Friedrich August von Hayek[1], em 1974, recebeu o prêmio Nobel de Ciências Econômicas, mesma época em que publicou a obra Law, Legislation and Liberty (Direito, Legislação e Liberdade) na qual defende a ideia de crescimento natural, a evolução, a situação em que as práticas e os princípios adotados espontaneamente pelos membros da comunidade permitiram a vida em grupo e, em consequência, como um sistema socialmente organizado culminou na formação de uma ordem social.

O presente artigo trata especificamente da diferenciação estabelecida por Frederich August von Hayek como nomos (direito como salvaguarda da sociedade) e thesis (ordem resultante de decisão deliberada).

O artigo é importante para a percepção desses elementos que, de forma cíclica, reaparecem nos estudos de teoria geral do direito, de filosofia do direito e em matérias afins.
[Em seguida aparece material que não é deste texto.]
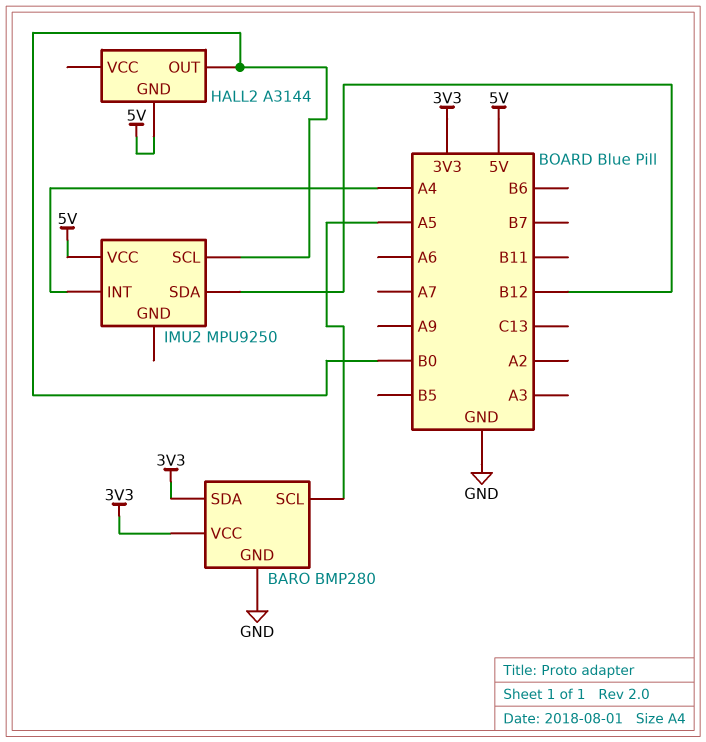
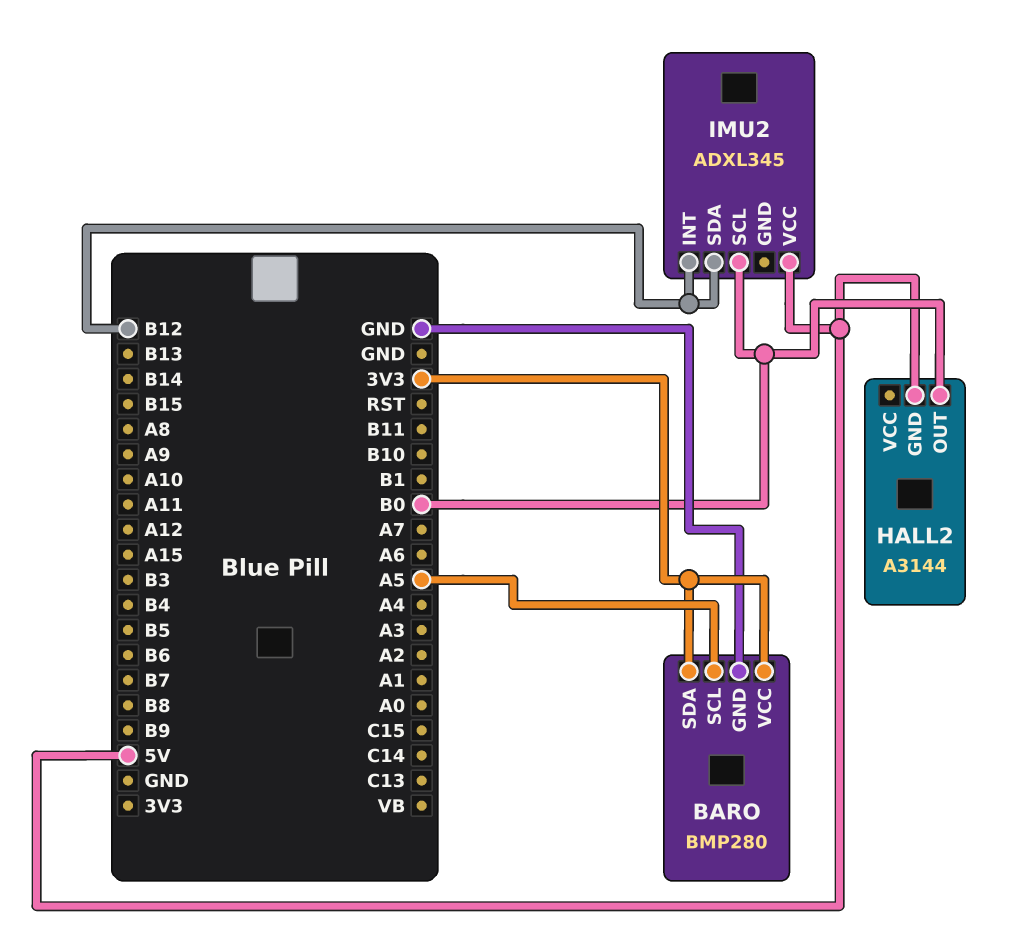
IMU2: MPU9250 -> ADXL345
IMU2 pin INT: A4 -> B12

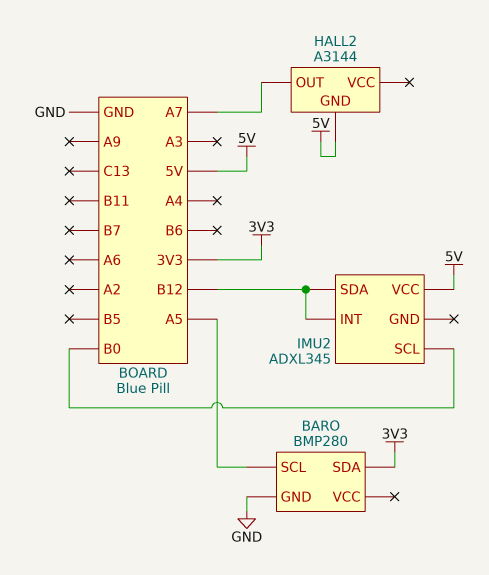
BARO pin VCC: 3V3 -> none
HALL2 pin OUT: B0 -> A7

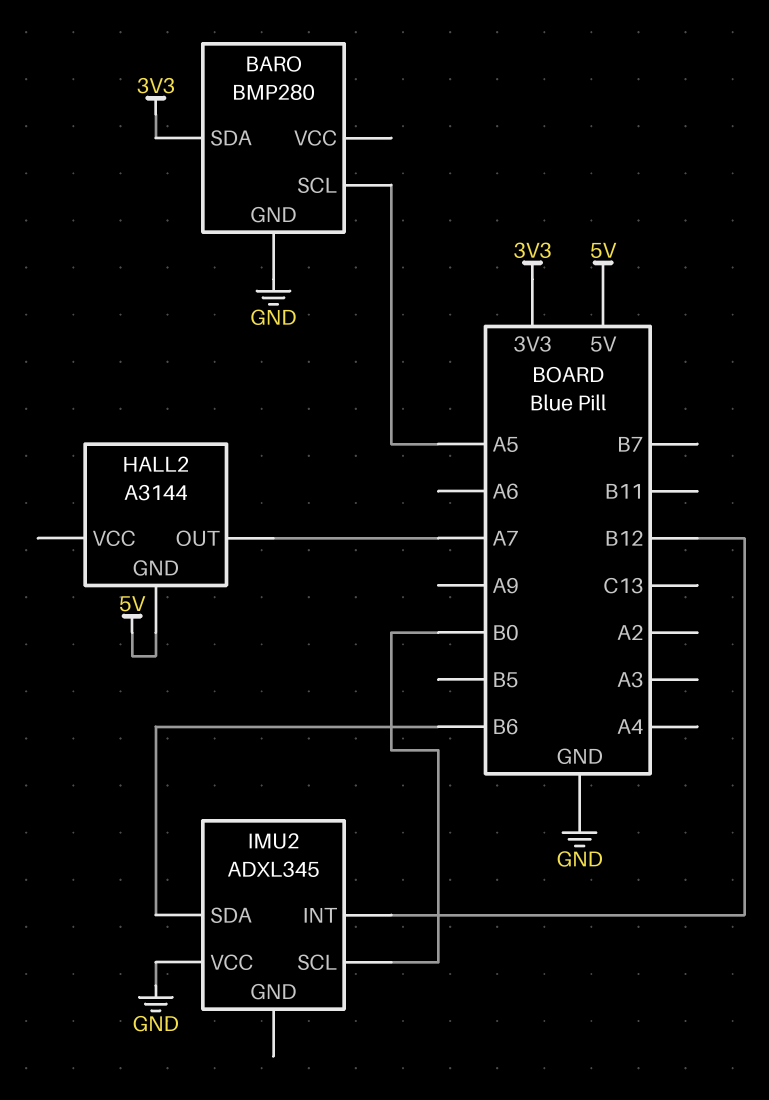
IMU2 pin SDA: B12 -> B6
IMU2 pin VCC: 5V -> GND

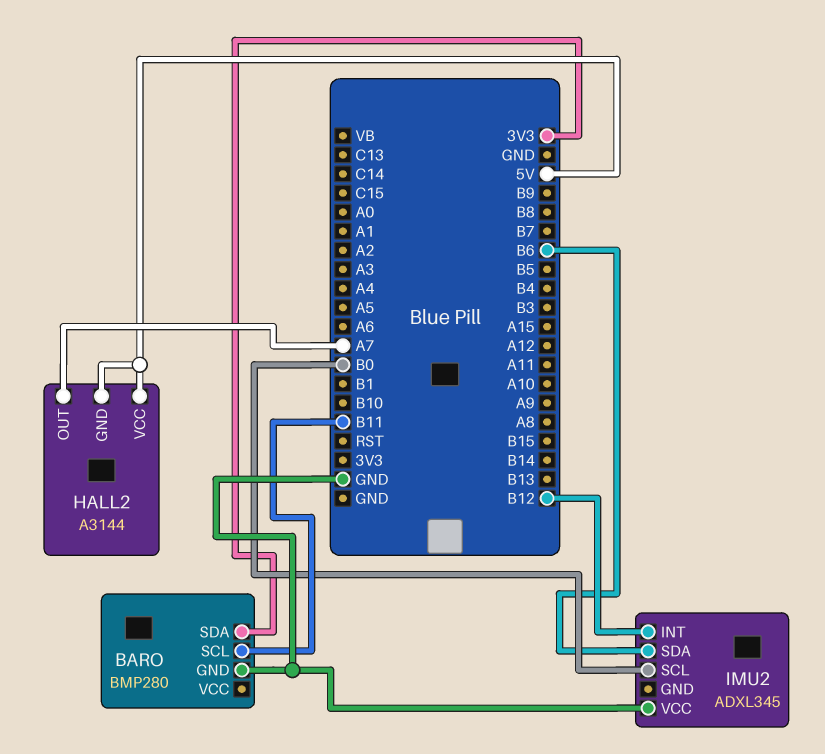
BARO pin SCL: A5 -> B11
HALL2 pin VCC: none -> 5V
Trata-se, portanto, de contribuição deste autor à pesquisa teórica do direito sobre a questão do nomos com viés ainda pouco explorado dentro da academia brasileira, mas tão atual nestes dias em que os debates jurídicos e políticos têm se polarizado em uma disputa pouco sadia entre esquerdistas e liberais que buscam, no final das contas, por elementos diferentes a mesma coisa: o crescimento da sociedade humana.


2. NOMOS

Hayek denominou por Nomos o que entendeu ser o Direito como salvaguarda da liberdade. Isto porque as sociedades que estavam sob o comando dos governos coletivistas tinham como único fim determinar a maneira de agir dos cidadãos e conduzi-los ao auxílio do governo para obter os seus subjetivos. Essas “ordens de comando” também eram denominadas de leis.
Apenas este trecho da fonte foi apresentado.